I am trying to optimize a circuit using this loss function \left\langle {{\Psi}\left( {{{\mathbf{\theta }}}} \right)\left| {\hat H} \right|{\Psi}\left( {{{\mathbf{\theta }}}} \right)} \right\rangle + \beta \left| {\left\langle {{\Psi}\left( {{{\mathbf{\theta }}}} \right)\left| {{\Psi}_0} \right.} \right\rangle } \right|^2
I think it would make sense if the circuit return qml.state() rather than qml.expval(H) because I have to use state to calculate the 2nd term. However, Pennylane seems not supporting it.
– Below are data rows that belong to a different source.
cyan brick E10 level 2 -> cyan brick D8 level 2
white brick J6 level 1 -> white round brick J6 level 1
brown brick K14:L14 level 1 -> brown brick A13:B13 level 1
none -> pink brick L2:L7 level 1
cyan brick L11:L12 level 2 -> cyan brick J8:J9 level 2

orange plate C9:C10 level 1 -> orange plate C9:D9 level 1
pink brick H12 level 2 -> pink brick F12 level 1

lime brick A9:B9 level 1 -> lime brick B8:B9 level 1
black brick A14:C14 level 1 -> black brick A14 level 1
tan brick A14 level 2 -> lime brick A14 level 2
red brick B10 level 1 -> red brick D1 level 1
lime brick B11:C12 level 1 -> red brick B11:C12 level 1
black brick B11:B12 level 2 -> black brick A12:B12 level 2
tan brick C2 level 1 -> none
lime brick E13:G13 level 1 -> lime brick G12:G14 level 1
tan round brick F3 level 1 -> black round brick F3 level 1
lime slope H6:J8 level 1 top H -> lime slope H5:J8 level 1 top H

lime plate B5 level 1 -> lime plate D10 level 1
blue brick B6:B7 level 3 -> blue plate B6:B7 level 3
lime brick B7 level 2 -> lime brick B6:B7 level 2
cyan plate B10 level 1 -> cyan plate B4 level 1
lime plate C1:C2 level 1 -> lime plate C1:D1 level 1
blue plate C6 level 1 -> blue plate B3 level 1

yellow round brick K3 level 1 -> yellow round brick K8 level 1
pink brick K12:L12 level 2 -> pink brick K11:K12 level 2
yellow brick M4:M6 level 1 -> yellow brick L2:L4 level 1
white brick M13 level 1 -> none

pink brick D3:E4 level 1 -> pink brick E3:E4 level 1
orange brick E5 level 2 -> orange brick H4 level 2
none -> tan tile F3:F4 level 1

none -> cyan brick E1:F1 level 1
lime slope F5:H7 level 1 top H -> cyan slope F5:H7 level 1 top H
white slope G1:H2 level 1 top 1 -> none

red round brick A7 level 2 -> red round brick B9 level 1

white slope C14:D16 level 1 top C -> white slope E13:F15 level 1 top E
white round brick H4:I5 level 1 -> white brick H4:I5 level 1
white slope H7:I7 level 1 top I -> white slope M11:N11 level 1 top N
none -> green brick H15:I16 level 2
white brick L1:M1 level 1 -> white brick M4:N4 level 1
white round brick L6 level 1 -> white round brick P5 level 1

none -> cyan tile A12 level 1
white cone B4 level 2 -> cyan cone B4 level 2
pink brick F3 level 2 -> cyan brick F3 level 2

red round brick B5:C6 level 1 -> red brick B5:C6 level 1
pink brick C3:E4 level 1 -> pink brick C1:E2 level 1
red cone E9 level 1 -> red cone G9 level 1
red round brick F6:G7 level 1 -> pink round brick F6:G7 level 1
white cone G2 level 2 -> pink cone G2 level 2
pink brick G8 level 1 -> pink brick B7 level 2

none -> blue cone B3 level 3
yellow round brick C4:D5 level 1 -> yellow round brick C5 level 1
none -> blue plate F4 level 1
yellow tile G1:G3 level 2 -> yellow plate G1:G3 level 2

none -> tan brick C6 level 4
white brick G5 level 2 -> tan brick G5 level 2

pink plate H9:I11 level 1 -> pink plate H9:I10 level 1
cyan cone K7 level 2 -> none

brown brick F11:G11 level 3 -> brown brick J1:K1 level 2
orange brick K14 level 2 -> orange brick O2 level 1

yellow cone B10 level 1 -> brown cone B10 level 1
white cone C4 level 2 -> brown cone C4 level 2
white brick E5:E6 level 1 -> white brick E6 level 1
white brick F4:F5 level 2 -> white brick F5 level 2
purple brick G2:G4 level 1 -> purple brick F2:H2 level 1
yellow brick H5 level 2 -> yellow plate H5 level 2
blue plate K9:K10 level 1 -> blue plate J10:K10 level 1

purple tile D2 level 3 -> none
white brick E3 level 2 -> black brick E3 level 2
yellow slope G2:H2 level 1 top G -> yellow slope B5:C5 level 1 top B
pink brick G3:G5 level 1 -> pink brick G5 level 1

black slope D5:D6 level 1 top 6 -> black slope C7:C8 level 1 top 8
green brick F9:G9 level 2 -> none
I receive
ValueError: Computing the gradient of circuits that return the state with the parameter-shift rule gradient transform is not supported, as it is a hardware-compatible method.
Is there a way to circumvent this problem 
EDIT: Here I am using lightning.qubit, but default.qubit also didn’t work
Below is my code
import pennylane as qml
from pennylane import numpy as np
import optax
import jax
dev = qml.device("lightning.qubit", wires=qubits)
h2_dataset = qml.data.load("qchem", molname="H2", bondlength=0.742, basis="STO-3G")
h2 = h2_dataset[0]
H, qubits = h2.hamiltonian, len(h2.hamiltonian.wires)
@qml.qnode(dev)
def circuit(param):
qml.BasisState(h2.hf_state, wires=range(qubits))
qml.DoubleExcitation(param, wires=[0, 1, 2, 3])
return qml.state()
def loss_fn_1(theta):
"""
Pure expectation value
"""
state = circuit(theta)
return state.conj().T @ hamiltonian_to_matrix(h2.hamiltonian, h2.hamiltonian.wires) @ state
theta = np.array(0.)
# store the values of the cost function
energy = [loss_fn_1(theta)]
conv_tol = 1e-6
max_iterations = 100
opt = optax.sgd(learning_rate=0.4)
# store the values of the circuit parameter
angle = [theta]
opt_state = opt.init(theta)
for n in range(max_iterations):
gradient = jax.grad(loss_fn_1)(theta)
updates, opt_state = opt.update(gradient, opt_state)
theta = optax.apply_updates(theta, updates)
angle.append(theta)
energy.append(loss_fn_1(theta))
conv = np.abs(energy[-1] - energy[-2])
if n % 2 == 0:
print(f"Step = {n}, Energy = {energy[-1]:.8f} Ha")
if conv <= conv_tol:
break